For many of us in software of a certain age, making changes to and releasing software has traditionally been a perilous activity. Customers had to be hand-held, release sequences carefully orchestrated, and contingencies planned in case of failure. And so, the best releases were done by the best release engineers (remember that title?)–typically release engineers who were most averse to risk. Thankfully, we now know there’s a better way.
Software today is now ideally deployed into cloud-based infrastructures, with little or no customer involvement, with no risk of downtime, and–most critically–completely automated. The risk of breakage is minimized as the duration of Agile iterations dwindles to zero, ensuring that when breakages occur, they can be mitigated in minutes. What was once a massively delicate and stress-filled activity, can be automated into oblivion and reduced to an afterthought.

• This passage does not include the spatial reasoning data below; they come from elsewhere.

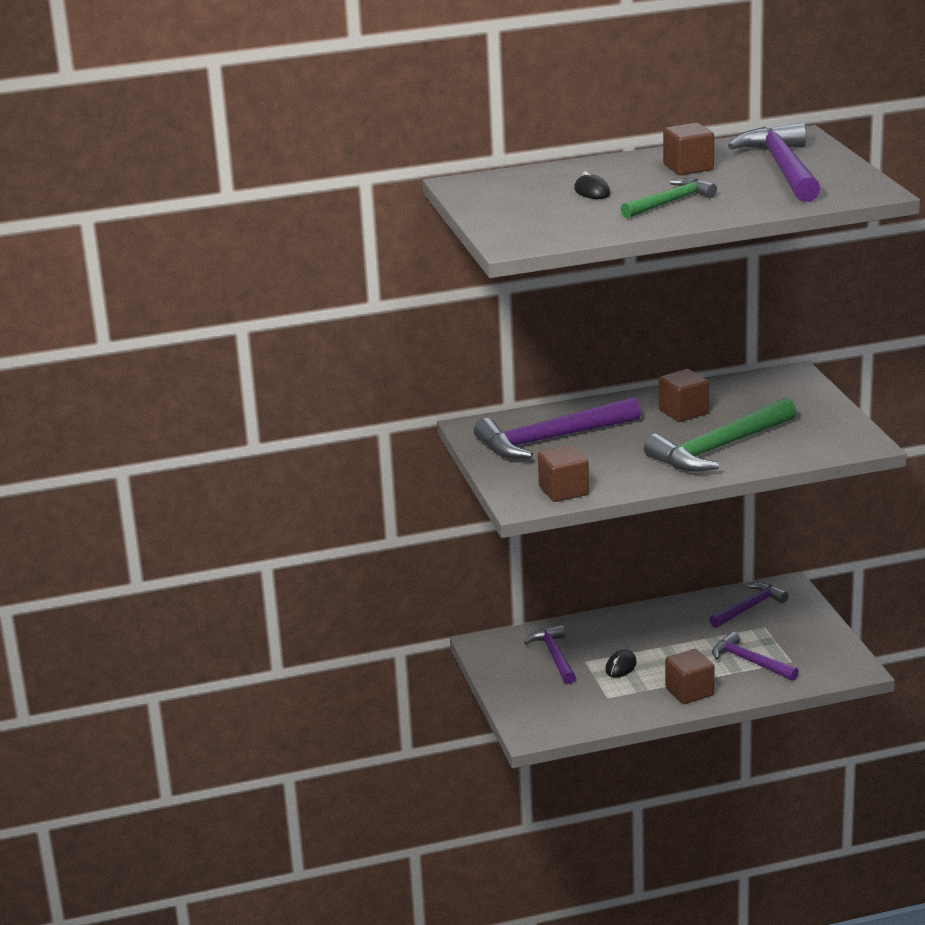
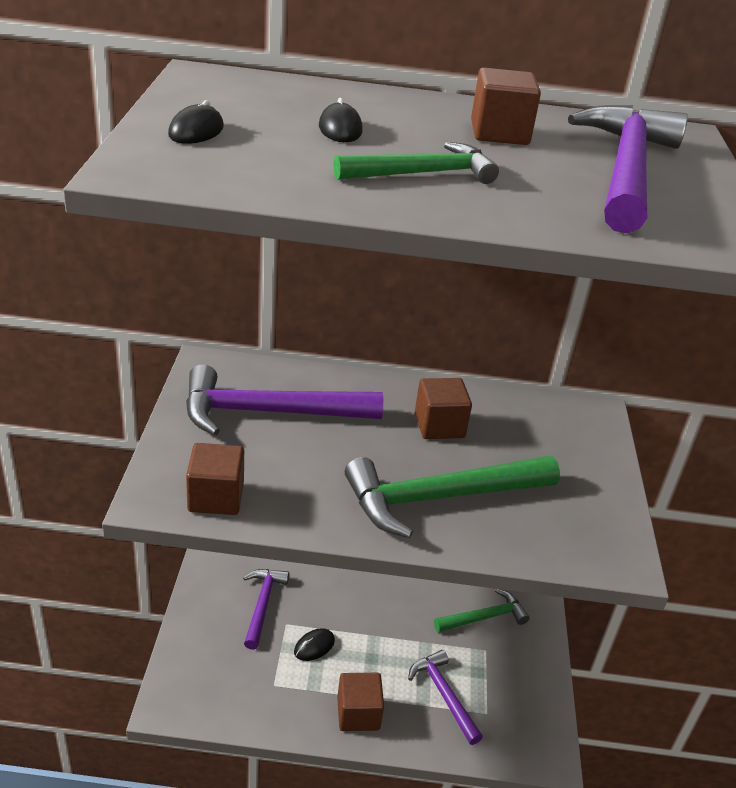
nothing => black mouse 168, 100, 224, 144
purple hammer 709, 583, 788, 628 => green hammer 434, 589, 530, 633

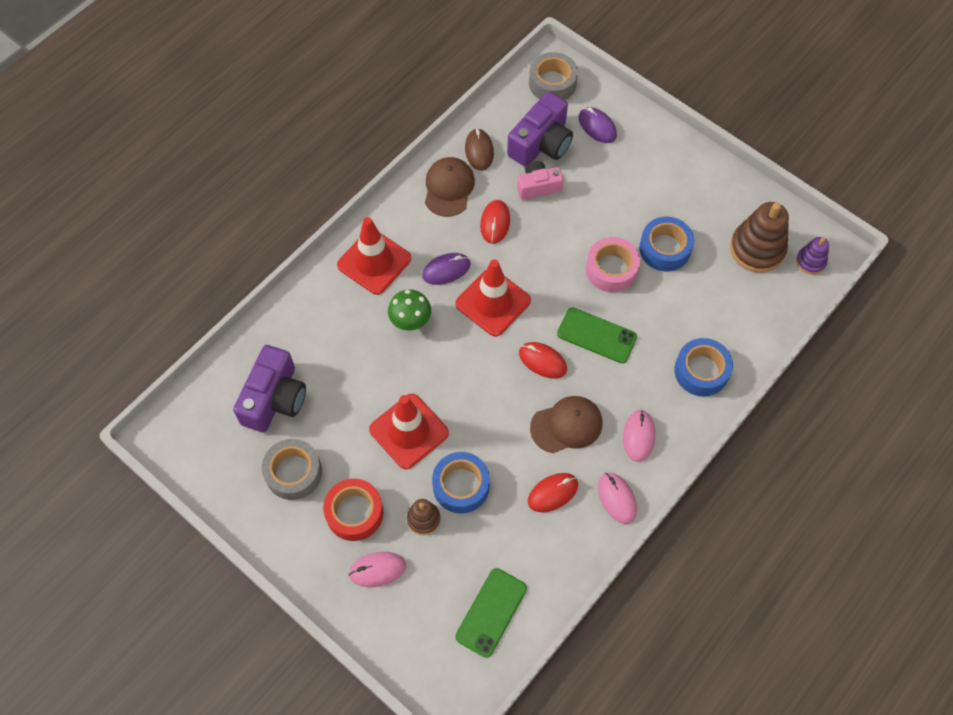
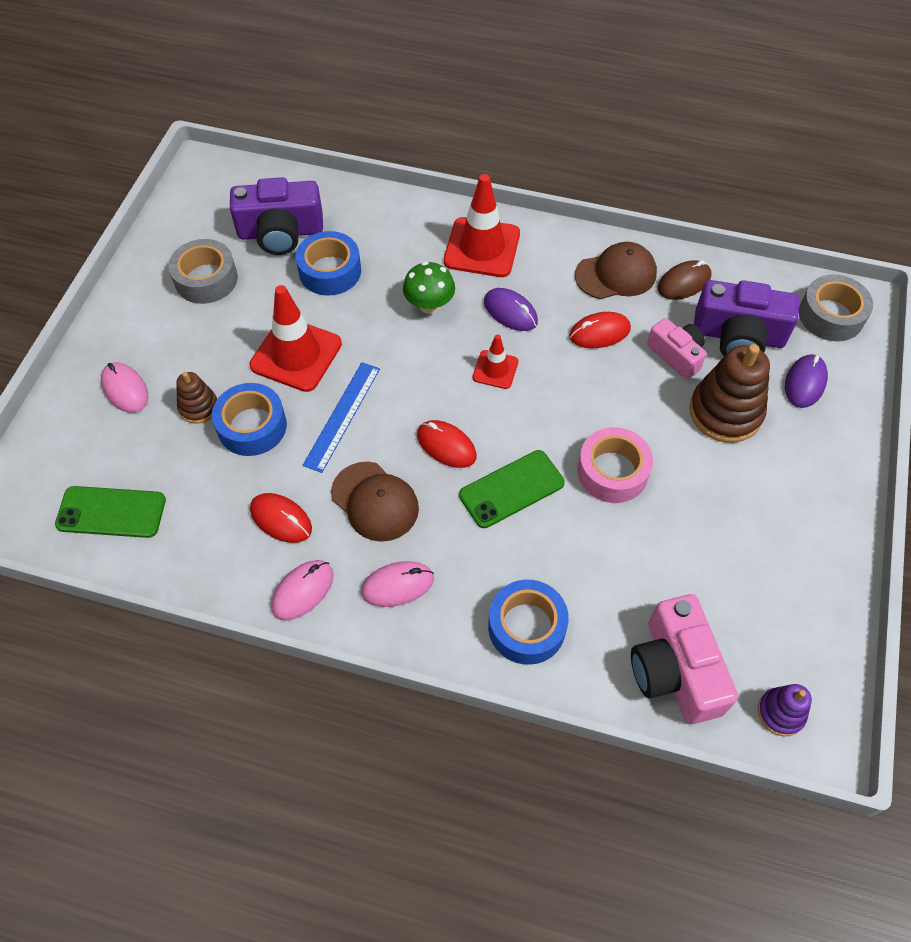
red tape 323, 479, 383, 541 => nothing
nothing => blue ruler 302, 362, 380, 473
nothing => pink camera 631, 594, 738, 724
blue tape 639, 217, 694, 271 => blue tape 296, 231, 361, 296, relocated
brown stacking toy 730, 202, 789, 273 => brown stacking toy 689, 344, 770, 443, relocated
red mouse 519, 342, 567, 379 => red mouse 417, 420, 477, 468, 60 degrees counterclockwise
green phone 557, 307, 637, 363 => green phone 459, 450, 565, 528, 60 degrees clockwise
red traffic cone 455, 259, 531, 337 => red traffic cone 473, 334, 518, 389, x0.54

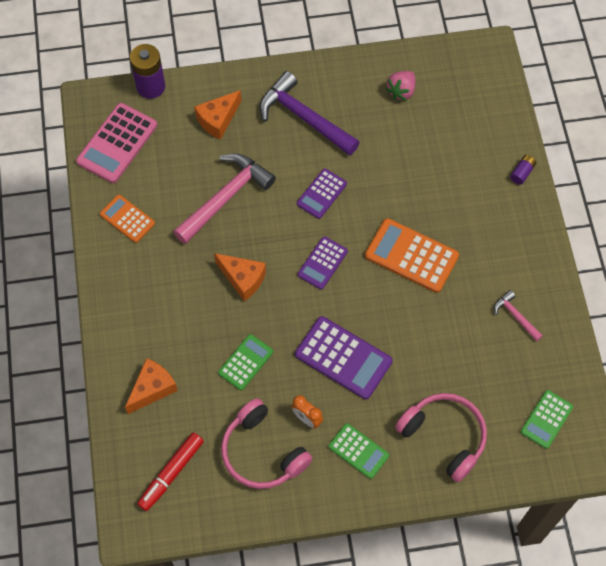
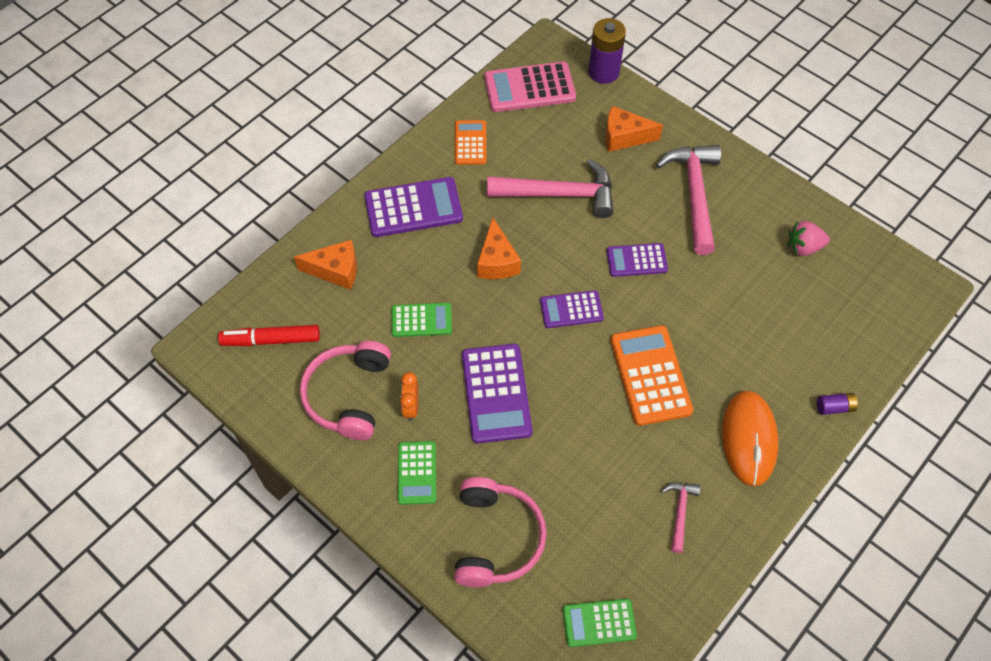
nothing => purple calculator 364, 177, 463, 237
nothing => orange mouse 722, 390, 778, 486
purple hammer 260, 71, 360, 156 => pink hammer 656, 145, 721, 255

This is the realm of continuous deployment and delivery and it is outstanding.
As teams I’ve worked with over the years have taught me, there are some key considerations in ensuring that continuous delivery is achievable, while maintaining everyone’s sanity.
Careful Code Review
Changes made to the code have always needed peer review. But in an environment where, once a changed has the approval of peers and quality assurance, it is immediately shipped off to the customer, the importance of thorough code review increases dramatically. This is not to say that perfection is the goal (an all too common aim of naive, less experienced programmers), but rather that every change is evaluated for it’s quality and thoroughness relative to it’s potential for negative impact on the application.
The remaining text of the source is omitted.